These are not limited to a language, or even to the software itself. They may manifest during the planning process,
implementation, or even years down the road due to iterative changes. If you see an anti-pattern, make an effort to fix
it. Now is better than never.

### Main Causes of Anti-Patterns

1. **Haste** – When project deadlines are tight, budgets are cut, team sizes are reduced, in these pressure situations
   we tend to ignore good practices.
2. **Apathy** – Developers who really don’t care about the problem or the solution will almost always produce a poor
   design.
3. **Ignorance** – When a developer either lacks knowledge of the domain or of the technology being used, that ignorance
   will result in anti-patterns being introduced.

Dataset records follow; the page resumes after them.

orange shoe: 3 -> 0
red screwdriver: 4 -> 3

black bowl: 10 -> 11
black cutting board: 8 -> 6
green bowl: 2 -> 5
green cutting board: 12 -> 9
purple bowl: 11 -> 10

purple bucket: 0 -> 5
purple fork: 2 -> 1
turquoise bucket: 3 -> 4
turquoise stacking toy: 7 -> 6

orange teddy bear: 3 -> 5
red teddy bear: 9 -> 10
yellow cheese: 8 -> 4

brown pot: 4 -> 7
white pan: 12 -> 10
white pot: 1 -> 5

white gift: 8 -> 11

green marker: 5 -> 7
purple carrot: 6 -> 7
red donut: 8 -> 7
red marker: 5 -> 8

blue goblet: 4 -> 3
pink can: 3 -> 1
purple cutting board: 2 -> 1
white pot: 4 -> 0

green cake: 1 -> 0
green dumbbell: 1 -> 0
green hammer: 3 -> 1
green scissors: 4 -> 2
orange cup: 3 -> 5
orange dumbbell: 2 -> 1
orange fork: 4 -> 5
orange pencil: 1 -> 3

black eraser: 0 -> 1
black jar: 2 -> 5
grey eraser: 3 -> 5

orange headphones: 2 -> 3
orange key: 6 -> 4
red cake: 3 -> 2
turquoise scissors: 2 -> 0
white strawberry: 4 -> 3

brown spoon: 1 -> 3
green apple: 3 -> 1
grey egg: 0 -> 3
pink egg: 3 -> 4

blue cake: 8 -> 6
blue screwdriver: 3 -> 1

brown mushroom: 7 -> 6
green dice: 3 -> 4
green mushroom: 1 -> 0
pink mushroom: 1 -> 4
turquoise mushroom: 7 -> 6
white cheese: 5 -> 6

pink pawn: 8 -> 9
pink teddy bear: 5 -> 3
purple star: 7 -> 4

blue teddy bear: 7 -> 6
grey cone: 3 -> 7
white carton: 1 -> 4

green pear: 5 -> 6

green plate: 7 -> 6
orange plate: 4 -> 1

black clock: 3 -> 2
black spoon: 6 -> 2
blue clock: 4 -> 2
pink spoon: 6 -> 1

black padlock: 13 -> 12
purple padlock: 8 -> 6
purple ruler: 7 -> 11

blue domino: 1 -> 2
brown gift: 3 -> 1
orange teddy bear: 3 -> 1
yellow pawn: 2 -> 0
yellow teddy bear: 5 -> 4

### God Objects (aka "The Blob")

A class or package in your system that does far too much. The catch-all for any code where the developer is not sure
where to put it, or is just too lazy to create a new class or package. Also what can happen is developers will put code
somewhere else simply because it is smaller and easier to work with, even if it is not the correct location. This
anti-pattern is usually caused by a lack of proper object-oriented design skills on a team.

- How to avoid it:
  - Code reviews or pair programming.
  - If you can’t describe the scope of a class's functionality with a single sentence, then it has too much
  responsibility.

### Lava Flows

Lava Flows occur when code has been around for so long that people are afraid to modify it. This often happens because
the original authors/maintainers have left and there is no one who fully groks that area of the code. Some warning signs
are big chunks of commented code with notes like "FIXME: This doesn't appear to be used, commenting it out".

### Copy on Write Code (Parallel Protectionism)

Similar to Lava Flows, this tends to occur when developers aren't sure of the consequences of modifying areas of a
codebase. Instead of trusting regression tests or digging into the scope, they simply copy the code so that their
changes don't interfere with existing functionality. That is, the original code is used as is until it needs to be
modified, then it gets copied for modification (copy-on-write).

### Method Container Objects

This is most common when coming to Python from Java, where everything must be an object. If a class contains many
class methods and not much else, you may have a Method Container object and you can probably make all the methods
into functions within a module.

### Tramp Data

Named for a parameter that tramps from function to function in the code base, this is less of an anti-pattern and
more of a code smell that indicates poor design decisions. It occurs when a parameter is passed several levels deep
into the stack without being used by the intermediate functions. Often it is used as a (better) alternative to a global
variable but it indicates that there is a poor division of responsibility in the codebase.

---

## Testing

Strive for 100% code coverage, but don't get obsessed over the coverage score.
Useful python testing libraries are `unittest` and `pytest`. The `pytest` `testrunner` can run
`unittest` tests but not vice versa.

### General Testing Guidelines

- Use long, descriptive names. This often obviates the need for docstrings in test methods.
- Tests should be isolated. Don't interact with a real database or network. Use a separate test database that gets torn
  down (Docker is great for this) or use mock objects.
- Prefer factories to fixtures.
- Never let incomplete tests pass, else you run the risk of forgetting about them. Instead, add a placeholder like
  assert False, "TODO: finish me". Pytest offers an xfail decorator to mark tests that are expected to fail (but they
  still show up separately from passed tests).

### Unit Tests

- Focus on one tiny bit of functionality. Mock out everything else.
- Should be fast, but a slow test is better than no test.
- It often makes sense to have one testcase class for a single class or model.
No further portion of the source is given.